Les bruits sont assourdissants, les étoiles brillent comme jamais au travers du feuillage de la jungle. La voie lactée n’aura jamais été aussi claire que lorsque nous nous plongeons dans le noir complet, éteignant les lampes torches, au coeur de la selva, bercés par les hurlements de singes et les froissements du feuillage par des animaux tout proches.
L’impression d’avoir touché l’origine du monde. Un moment dont je me rappellerai toute ma vie, insaisissable, qu’aucune photo ne peut représenter.
Nous essayons de repérer les bruits autour de nous, variés. Il semble que les animaux soient moins timide une fois que la nuit à repris ses droits. Nous observons les singes sauter de branches en branches au dessus de nous, entendons des pas suspects - un jaguar ?? - tout près à gauche, les hurlements d’un groupe de singes au loin derrière... Nous sommes prudents et entourés d’une vie trépidante dont on n’a que peu conscience lorsque l’on reste dans notre provinces développées et urbanisées.
Après quelques recherches nous croisons finalement le chemin de nos tant attendues tarentules ! Étrangement elles ne font pas peur et sont si grosses qu’elles tendent plutôt de l’animal que de l’insecte répugnant. Je prend conscience que l’immense majorité de la biodiversité est composée d’insectes et qu’il est quasiment culturel d’en avoir peur. Ils peuvent, lorsqu’on les connait, être élégants et pleins de surprises, comme cette superbe cigale que nous avons dérangé en pleine mue. Elle a déjà vécu plus d’une dizaine d’années sous terre avant de se transformer pour chercher un partenaire et s’accoupler, avant de mourir, seulement après quelques jours de liberté nouvelle...
Après quelques étoiles filantes au bord du fleuve, nous rentrons faire de beaux rêves dans notre cabane en vue de nouvelles aventures.
Le lendemain, nous prenons la route tôt pour 9 km dans la jungle. Cette fois, nous nous sentons presque chez nous.
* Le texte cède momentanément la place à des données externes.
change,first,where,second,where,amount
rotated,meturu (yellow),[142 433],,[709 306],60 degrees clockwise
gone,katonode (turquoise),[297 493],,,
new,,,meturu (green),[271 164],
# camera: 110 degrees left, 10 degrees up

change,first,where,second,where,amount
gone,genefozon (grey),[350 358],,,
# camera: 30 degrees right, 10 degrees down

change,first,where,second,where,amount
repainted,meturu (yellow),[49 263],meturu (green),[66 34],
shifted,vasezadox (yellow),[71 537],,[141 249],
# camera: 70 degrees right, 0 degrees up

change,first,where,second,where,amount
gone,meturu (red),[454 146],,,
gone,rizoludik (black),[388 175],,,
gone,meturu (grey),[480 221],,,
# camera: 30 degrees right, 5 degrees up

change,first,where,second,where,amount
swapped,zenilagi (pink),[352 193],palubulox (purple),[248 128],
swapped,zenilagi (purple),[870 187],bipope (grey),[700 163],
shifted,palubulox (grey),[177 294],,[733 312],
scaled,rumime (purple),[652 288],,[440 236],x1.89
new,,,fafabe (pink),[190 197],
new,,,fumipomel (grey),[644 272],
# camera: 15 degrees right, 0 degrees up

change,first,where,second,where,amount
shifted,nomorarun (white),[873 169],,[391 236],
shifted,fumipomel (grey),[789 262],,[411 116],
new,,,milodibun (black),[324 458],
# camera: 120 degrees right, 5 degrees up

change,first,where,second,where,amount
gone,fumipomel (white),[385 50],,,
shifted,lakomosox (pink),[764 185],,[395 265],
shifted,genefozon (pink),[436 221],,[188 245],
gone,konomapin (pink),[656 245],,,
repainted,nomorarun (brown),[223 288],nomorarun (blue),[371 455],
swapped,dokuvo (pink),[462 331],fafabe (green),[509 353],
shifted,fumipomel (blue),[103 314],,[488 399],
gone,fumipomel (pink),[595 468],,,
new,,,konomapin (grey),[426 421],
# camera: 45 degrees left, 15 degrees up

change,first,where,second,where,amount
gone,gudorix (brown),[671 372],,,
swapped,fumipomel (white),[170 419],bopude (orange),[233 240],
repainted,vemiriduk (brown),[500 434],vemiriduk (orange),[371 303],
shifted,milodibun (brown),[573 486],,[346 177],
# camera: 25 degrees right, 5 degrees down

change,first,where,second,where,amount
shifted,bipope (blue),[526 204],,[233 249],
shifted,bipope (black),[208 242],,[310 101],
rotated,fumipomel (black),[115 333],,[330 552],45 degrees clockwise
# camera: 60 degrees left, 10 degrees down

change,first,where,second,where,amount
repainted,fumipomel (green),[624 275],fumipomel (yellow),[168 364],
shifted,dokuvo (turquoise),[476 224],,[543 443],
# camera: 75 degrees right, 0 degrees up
L’environnement et familier et nos pas sont moins hasardeux. Cette journée sera riche de courses poursuites avec une bande de singes hurlants à la cime des arbres, d’aras en plein vol, d’oiseaux au chant des plus étranges... et je n’en rajoute même pas au tableau tant il était déjà parfait ! Au bout du chemin, c’est sur un radeau de troncs de balsa et portés par les courants que nous redescendrons le fleuve jusqu’au lodge. Rafraîchissant dans cette atmosphère humide et sous le soleil de plomb.
Après un dernier repas, nous reprenons la pirogue direction Rurre, puis un coucou tremblotant direction la Paz, avant de dire au revoir à ce magnifique pays, fatiguées mais heureuses, les souvenirs pleins les poches, en prenant notre ultime vol vers Buenos Aires qui m’aurait presque manqué.
C’est la fin d’une année riche en émotions, et je ne m’étendrai pas sur le sujet mais ce que je peux dire, c’est que j’ai pris goût à découvrir le monde et que - mes priorités financières ayant changé - vous risquez de devoir revenir sur ce petit tumblr pour reprendre des nouvelles de mes périples sous peu, je l’espère !!